According to a Harris poll conducted in April, the Bible remains the all-time favorite book of a majority of Americans, regardless of age, gender, or ethnicity. (For those who are wondering, fave No. 2 is Gone with the Wind, followed by the Lord of the Rings trilogy.)
This news is heart-warming, but mind-troubling. For few Americans seem to read their favorite book.
Biblical illiteracy is growing, especially among the young. A 2004 Gallup survey of teens revealed that two-thirds couldn't place "Blessed are the poor in spirit" in the Sermon on the Mount, or recall what happened on the road to Damascus. An earlier poll conducted by George Barna showed an ignorance or rejection of basic Christian doctrines (such as the sinlessness of Christ) among a significant number of self-identified Christians.
Imagine a Margaret Mitchell fan who can't identify Ashley Wilkes or recall who said, "Tomorrow is another day." In defense of the average reader, the Bible lacks the narrative drive of a novel, the focus of a self-help book, and the chronological order of a biography. In an age of declining literacy and short attention spans, it's no wonder such a demanding book loses readers.
And in an age of public license, it's evident that even those who read do not heed.
But that doesn't explain why the Bible remains so popular, No. 1 on a list that includes such anti-biblical titles as The Da Vinci Code (No. 6) and Atlas Shrugged (No. 9). Its sales regularly outstrip not only the latest Harry Potter (No. 4) but any phenomenal seller of any given year.
Part of the reason must be its talismanic quality. Even non-churchgoers pick up a Bible now and then for a perusal of Psalm 23 or 1 Corinthians 13, or to look up those passages listed under "When You're Feeling Alone." It's a point not lost on Bible publishers, who have become ever more creative at packaging.
What began as accessibility with Good News For Modern Man (Today's English Version) and The Way (Living Bible paraphrase) is now big business. Around the turn of this century came an explosion of new formats (glossy-paged, laminated, color-coded, personalized) aimed at niche markets: teens, dads, married and career women; surfers, hikers & bikers; health nuts and executives. There's even a paraphrase called The Voice, tailored for the emergent church movement and "re-authored" by novelists and artists as well as scholars.

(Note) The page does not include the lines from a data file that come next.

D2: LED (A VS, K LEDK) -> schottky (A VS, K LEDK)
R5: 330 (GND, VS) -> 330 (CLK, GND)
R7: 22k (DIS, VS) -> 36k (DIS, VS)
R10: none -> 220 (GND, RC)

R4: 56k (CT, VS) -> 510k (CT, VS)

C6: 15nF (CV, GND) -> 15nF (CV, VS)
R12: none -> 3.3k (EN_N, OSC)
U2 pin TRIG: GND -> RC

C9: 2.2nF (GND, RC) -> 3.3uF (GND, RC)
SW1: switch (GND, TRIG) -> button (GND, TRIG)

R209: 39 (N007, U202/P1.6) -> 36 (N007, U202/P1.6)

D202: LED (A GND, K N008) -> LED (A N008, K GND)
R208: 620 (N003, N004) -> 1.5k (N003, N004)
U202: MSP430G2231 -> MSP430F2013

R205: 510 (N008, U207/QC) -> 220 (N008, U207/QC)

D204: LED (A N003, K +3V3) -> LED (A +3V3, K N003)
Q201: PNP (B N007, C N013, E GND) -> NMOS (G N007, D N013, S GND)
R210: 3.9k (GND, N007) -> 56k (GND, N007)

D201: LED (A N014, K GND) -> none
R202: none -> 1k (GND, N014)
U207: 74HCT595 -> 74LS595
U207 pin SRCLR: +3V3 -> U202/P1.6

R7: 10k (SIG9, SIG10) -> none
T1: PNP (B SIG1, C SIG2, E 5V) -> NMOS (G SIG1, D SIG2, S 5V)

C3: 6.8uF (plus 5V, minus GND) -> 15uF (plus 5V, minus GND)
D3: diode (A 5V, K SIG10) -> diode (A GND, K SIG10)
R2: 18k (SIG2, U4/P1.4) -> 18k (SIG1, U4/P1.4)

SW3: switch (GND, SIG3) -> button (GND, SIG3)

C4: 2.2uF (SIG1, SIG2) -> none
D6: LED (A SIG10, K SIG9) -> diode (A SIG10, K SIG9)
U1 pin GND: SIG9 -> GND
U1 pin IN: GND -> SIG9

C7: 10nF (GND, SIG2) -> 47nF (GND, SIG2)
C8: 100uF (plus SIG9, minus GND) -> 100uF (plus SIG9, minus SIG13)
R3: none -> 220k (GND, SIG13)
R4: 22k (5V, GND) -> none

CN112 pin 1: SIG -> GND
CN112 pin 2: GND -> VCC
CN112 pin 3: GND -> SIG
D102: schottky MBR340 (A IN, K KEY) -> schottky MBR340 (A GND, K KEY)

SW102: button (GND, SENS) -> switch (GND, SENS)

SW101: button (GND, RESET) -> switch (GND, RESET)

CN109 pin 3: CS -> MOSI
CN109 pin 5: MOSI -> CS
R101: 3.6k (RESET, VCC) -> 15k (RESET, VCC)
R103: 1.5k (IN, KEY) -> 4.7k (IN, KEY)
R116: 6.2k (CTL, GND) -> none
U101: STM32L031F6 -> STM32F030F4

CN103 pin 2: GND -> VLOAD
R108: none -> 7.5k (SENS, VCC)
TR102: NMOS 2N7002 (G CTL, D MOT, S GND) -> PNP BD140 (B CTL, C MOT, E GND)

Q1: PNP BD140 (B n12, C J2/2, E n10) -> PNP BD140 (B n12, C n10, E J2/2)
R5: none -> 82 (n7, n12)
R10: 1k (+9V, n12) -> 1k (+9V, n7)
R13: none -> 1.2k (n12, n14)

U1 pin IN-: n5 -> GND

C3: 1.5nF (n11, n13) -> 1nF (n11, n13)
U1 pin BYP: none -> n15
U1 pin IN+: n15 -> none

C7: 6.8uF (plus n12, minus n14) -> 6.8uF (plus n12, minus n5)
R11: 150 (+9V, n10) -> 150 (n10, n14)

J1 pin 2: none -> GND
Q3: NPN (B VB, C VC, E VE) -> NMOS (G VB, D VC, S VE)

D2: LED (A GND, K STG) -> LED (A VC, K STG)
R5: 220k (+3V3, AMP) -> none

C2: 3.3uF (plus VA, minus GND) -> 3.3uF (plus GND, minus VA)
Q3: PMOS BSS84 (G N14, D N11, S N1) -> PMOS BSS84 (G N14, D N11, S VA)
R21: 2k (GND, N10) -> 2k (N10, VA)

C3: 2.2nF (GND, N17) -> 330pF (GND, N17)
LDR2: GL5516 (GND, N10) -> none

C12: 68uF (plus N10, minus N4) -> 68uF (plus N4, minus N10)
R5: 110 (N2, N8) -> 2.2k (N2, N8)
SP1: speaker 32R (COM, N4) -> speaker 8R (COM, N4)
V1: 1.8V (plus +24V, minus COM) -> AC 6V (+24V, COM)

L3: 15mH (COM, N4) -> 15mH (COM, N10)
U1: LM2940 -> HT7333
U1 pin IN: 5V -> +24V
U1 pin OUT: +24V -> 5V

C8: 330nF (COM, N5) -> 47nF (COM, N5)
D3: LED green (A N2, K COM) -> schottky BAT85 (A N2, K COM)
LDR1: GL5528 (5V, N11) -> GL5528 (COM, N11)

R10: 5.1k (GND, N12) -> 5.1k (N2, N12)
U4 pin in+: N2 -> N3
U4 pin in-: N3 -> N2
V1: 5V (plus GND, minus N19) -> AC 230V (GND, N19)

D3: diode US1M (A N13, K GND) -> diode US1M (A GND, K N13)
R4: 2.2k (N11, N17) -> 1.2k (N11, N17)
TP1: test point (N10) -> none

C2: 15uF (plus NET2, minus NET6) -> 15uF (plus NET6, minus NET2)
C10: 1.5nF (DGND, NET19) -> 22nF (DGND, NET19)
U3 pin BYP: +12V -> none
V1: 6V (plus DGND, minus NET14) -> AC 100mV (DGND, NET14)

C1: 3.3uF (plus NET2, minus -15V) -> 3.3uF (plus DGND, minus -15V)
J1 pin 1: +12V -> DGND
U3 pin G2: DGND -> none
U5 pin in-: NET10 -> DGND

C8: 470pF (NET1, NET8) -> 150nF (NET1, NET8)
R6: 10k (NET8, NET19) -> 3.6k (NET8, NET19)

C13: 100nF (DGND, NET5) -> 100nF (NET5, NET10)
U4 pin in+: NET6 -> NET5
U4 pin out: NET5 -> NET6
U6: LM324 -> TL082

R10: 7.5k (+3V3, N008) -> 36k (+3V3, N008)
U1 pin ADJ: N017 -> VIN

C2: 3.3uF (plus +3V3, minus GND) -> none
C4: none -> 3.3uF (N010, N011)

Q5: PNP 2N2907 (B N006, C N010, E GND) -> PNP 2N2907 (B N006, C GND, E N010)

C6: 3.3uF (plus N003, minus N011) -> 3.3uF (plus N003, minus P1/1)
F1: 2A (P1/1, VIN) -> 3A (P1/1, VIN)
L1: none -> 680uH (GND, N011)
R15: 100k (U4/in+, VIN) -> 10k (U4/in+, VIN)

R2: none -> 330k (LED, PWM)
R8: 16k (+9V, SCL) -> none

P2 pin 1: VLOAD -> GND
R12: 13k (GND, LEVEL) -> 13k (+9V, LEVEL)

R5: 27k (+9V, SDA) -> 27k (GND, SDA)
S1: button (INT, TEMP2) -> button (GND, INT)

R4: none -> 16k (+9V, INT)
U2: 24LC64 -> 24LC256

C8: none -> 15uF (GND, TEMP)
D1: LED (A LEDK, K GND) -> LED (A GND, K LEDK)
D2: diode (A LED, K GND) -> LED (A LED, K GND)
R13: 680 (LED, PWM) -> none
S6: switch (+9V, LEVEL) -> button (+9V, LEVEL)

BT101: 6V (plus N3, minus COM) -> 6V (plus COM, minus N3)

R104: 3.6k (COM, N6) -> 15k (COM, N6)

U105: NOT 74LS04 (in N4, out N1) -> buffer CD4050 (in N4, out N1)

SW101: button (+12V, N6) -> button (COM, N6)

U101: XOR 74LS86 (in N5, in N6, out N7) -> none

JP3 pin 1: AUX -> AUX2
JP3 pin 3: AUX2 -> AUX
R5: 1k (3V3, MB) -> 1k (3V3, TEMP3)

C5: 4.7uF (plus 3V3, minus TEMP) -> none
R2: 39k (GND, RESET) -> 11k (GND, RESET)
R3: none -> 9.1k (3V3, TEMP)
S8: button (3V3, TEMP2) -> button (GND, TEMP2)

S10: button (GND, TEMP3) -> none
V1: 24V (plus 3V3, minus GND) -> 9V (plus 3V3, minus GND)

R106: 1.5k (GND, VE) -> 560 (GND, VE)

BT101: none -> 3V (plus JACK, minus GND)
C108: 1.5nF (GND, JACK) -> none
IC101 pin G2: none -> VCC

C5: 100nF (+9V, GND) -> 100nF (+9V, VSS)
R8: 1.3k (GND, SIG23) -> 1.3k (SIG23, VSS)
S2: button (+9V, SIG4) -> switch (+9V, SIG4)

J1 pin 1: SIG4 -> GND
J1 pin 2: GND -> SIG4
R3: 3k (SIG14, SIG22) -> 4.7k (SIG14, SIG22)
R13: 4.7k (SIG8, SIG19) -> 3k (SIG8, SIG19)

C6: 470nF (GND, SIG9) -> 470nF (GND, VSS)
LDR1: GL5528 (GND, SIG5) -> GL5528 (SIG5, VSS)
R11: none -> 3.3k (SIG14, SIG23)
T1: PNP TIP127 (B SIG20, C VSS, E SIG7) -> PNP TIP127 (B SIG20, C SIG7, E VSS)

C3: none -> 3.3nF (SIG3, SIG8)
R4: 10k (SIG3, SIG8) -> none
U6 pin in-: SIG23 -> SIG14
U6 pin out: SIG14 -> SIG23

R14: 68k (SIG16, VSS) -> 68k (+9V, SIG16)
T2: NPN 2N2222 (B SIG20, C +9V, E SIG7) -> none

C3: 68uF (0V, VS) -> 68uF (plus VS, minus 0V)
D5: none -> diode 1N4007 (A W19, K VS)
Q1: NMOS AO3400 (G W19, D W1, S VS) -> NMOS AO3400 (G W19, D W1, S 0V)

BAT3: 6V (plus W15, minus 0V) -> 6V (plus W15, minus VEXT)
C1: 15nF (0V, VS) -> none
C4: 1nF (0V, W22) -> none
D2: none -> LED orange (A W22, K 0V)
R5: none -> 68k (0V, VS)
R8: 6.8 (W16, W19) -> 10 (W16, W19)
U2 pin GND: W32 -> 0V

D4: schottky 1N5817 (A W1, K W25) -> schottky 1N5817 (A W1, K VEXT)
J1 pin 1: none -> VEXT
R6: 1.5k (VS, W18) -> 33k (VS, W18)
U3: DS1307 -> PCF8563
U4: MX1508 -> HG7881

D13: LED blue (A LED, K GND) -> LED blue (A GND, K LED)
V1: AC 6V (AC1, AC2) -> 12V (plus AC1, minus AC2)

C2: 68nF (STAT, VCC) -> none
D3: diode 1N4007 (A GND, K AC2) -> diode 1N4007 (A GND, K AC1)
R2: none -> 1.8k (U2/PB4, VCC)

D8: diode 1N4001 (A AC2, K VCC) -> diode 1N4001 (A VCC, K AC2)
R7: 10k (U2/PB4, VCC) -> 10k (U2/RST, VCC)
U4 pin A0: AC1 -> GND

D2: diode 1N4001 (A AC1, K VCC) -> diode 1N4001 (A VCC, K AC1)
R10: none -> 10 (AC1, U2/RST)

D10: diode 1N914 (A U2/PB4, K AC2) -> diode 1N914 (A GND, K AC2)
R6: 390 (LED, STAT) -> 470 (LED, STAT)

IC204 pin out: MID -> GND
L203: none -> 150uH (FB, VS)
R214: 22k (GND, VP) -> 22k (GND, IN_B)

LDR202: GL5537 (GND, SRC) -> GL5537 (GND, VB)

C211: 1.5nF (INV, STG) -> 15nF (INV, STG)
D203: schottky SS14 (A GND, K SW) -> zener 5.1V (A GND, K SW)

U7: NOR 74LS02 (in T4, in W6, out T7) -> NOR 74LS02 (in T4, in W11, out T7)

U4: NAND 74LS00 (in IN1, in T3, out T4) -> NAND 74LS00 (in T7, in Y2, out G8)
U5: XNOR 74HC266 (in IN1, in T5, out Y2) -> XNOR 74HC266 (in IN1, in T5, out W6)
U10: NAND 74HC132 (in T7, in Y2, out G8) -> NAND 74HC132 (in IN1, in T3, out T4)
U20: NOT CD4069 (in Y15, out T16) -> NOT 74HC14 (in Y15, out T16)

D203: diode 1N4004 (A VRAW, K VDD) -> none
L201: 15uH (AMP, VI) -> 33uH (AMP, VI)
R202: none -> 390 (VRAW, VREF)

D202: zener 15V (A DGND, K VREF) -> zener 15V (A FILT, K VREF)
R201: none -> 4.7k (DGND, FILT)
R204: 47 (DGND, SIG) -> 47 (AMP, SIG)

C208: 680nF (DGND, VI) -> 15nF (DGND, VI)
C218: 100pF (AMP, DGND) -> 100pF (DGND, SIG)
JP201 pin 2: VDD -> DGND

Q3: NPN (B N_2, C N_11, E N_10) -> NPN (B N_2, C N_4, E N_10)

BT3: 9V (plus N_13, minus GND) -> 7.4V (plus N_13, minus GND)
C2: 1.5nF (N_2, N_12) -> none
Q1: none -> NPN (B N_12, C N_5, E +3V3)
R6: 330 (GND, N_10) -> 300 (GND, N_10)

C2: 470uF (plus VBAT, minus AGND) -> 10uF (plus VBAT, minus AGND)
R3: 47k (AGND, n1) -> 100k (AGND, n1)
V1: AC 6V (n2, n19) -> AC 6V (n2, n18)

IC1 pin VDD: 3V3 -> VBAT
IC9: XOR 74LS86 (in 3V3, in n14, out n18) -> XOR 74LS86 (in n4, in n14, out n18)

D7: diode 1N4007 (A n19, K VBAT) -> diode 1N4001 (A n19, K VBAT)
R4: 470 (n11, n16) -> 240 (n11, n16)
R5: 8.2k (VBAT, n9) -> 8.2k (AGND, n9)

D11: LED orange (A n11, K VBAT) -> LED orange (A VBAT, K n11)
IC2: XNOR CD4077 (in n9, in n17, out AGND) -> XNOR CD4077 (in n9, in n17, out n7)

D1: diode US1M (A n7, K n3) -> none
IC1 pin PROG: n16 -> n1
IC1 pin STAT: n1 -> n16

The word is the word, and does not return void. But trendy packaging obscures its purpose: not to meet the felt needs of a particular group but to transform individual lives. Sidebars by celebrity Christians or bite-sized scripture applications amount to spot-cleaning, when what we need is a daily bath.
The Bible certainly could have been shorter. In fact the gospel and the basics of Christian living could be capably expressed on a handful of index cards. But given the human proclivity for missing the point, we would likely become followers of the cards instead of Christ, churches of the words instead of the Word.
Transformation is a long, slow process of the word becoming flesh in a Christian's life, as he contemplates the character of God and conforms to the image of Christ by the power of the Holy Spirit.
But who has time for that? A few years ago Paul Caminiti, head of Zondervan's Bible division, explained his company's mission by citing Philip's encounter with the Ethiopian eunuch. The evangelist "provides just a little bit of color commentary, and the light comes on. . . . And that's what we're doing. We're coming alongside the text and providing some color commentary." Perhaps the eunuch could have used a Chief Financial Officer's Bible, with daily planner sidebars and money-wise tips.
An acquaintance once told my daughter that he didn't go to church but reading the Bible gave him comfort. Her reply: "It shouldn't." If that's the only reason they read it, maybe the Bible shouldn't be Americans' favorite book, either.